For some reason, though, I do like tights in cold weather. They've never felt as restrictive.

I also wish that women's pants were sized like men's - by waist and leg measurements.

Dr. Tracey Salisbury said...

I love this post!!!! Awesome!!! I am a life-long nail-biter, no fake nails for me, I'm scared I'd bite those too. LOL! Sigh!!!!!

The Venerable Vegan Empress said...

Ugh, I have the exact same problem with bras, and I've been fitted, too. I second the recommendation about finding shirts that offer some support that you could maybe wear on weekends, at least in the summer.

elle said...

k8, I wrote a post about pantyhose last year that pretty much echoes what you said!

elle said...

from my friend Sarah, who comments via e-mail:

Read your recent blog on bra woes.

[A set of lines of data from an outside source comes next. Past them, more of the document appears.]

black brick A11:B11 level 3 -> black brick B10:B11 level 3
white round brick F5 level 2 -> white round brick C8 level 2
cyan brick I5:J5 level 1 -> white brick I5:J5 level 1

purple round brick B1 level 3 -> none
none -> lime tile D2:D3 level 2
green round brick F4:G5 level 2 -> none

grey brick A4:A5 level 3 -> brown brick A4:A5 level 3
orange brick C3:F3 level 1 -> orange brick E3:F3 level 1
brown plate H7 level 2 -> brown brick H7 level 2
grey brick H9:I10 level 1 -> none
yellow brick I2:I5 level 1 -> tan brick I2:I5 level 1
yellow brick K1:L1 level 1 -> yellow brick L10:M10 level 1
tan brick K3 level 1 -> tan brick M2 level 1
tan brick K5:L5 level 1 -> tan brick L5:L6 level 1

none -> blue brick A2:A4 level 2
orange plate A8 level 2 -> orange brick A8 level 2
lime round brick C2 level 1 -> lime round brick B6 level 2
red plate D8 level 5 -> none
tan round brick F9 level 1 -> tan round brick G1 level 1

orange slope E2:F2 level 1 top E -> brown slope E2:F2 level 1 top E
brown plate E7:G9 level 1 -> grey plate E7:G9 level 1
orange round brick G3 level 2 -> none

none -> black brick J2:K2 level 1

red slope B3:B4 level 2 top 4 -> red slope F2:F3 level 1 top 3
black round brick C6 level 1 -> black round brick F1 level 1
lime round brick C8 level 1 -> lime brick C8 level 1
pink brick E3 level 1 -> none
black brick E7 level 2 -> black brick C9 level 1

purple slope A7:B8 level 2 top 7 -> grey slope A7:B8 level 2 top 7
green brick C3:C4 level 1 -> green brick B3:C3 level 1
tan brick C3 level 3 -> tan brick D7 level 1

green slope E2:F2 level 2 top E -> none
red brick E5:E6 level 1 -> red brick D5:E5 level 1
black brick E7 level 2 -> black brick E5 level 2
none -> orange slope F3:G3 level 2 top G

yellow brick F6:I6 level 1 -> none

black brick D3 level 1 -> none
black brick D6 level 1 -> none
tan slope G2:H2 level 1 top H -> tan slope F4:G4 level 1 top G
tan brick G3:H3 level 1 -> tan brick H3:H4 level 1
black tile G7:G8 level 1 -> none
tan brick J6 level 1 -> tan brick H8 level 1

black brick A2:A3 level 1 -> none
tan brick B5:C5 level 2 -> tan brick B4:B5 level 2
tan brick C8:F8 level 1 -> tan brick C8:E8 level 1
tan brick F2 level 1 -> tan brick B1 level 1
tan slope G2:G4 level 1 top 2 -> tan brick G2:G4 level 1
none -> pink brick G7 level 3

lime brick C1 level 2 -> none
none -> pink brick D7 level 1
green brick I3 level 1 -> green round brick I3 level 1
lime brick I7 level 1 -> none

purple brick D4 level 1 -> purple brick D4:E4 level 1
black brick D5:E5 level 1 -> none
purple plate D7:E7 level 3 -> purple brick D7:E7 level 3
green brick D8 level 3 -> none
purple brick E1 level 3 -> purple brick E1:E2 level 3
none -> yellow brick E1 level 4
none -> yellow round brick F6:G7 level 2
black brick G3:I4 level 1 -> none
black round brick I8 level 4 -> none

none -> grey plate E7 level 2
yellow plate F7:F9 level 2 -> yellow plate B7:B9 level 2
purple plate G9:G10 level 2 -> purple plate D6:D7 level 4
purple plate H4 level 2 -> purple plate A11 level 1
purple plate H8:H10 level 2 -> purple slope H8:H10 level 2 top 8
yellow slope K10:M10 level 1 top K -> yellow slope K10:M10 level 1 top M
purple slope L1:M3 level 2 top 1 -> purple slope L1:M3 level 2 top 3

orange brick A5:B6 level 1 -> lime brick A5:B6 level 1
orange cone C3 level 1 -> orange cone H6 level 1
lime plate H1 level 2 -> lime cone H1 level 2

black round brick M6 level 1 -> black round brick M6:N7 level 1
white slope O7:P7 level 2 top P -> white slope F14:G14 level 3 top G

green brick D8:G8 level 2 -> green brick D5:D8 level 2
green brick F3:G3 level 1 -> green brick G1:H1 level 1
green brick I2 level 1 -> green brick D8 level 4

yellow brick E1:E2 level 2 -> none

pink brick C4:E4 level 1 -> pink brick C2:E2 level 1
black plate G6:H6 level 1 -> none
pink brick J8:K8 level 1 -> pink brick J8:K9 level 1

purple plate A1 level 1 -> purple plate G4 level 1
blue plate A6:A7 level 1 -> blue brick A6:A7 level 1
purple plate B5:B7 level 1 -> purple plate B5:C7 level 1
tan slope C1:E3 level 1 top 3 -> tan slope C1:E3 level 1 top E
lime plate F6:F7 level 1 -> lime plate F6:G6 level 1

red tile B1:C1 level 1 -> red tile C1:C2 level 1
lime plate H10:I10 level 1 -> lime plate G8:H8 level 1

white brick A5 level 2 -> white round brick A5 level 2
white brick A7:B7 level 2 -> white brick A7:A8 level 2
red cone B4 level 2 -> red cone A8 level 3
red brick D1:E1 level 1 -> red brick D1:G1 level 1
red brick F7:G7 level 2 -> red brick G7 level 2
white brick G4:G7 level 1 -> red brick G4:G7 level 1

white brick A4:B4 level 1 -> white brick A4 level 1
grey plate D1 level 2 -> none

My OB/GYN suggested I use Monistat's antichafing gel. It goes on clear and forms a powder like barrier without getting all gunky like powder can when you sweat. You can find it in the store by all the other Monistat products and such. My problem isn't so much the sides but under the actual breasts. I finally found some bras (Glamorise Magic Lift) I like and that actually support me like they are supposed to instead of just being a sling that keeps them from flopping to far up and down. They are comfortable for most of the day. They have wide shoulder straps that sit comfortably. I also found an online site called www.bigbras.com. The bras are custom built to fit you based on your needs. For $10 bucks they will send you a fit kit, that contains three different cup sizes based on what you currently wear. You decide which cup size works best according to their instructions, fill in a form about your current size and then place an order. The basic bras cost $42 not much more than you pay for the larger sizes in the store. It took a while to get used to the fit because I had worn the wrong fit for so many years, I didn't know what a good bra was supposed to feel like. I am slowly getting rid of my old bras as I get ones that actually fit properly.

Zan said...

Mine come off as soon as I get home. I hate the damned things. Grrr. And pantyhose? Proof that evil is not just a four letter word. Grrrr!! Who the hell wears pantyhose in Louisiana during the summer? Masochists, that's who.

I want a bra that fits and doesn't make me crazy. I really really do. And you'd think a 46DD wouldn't be THAT hard to find...ha! I don't want to spend more money on the bra than I did for the entire outfit! No!!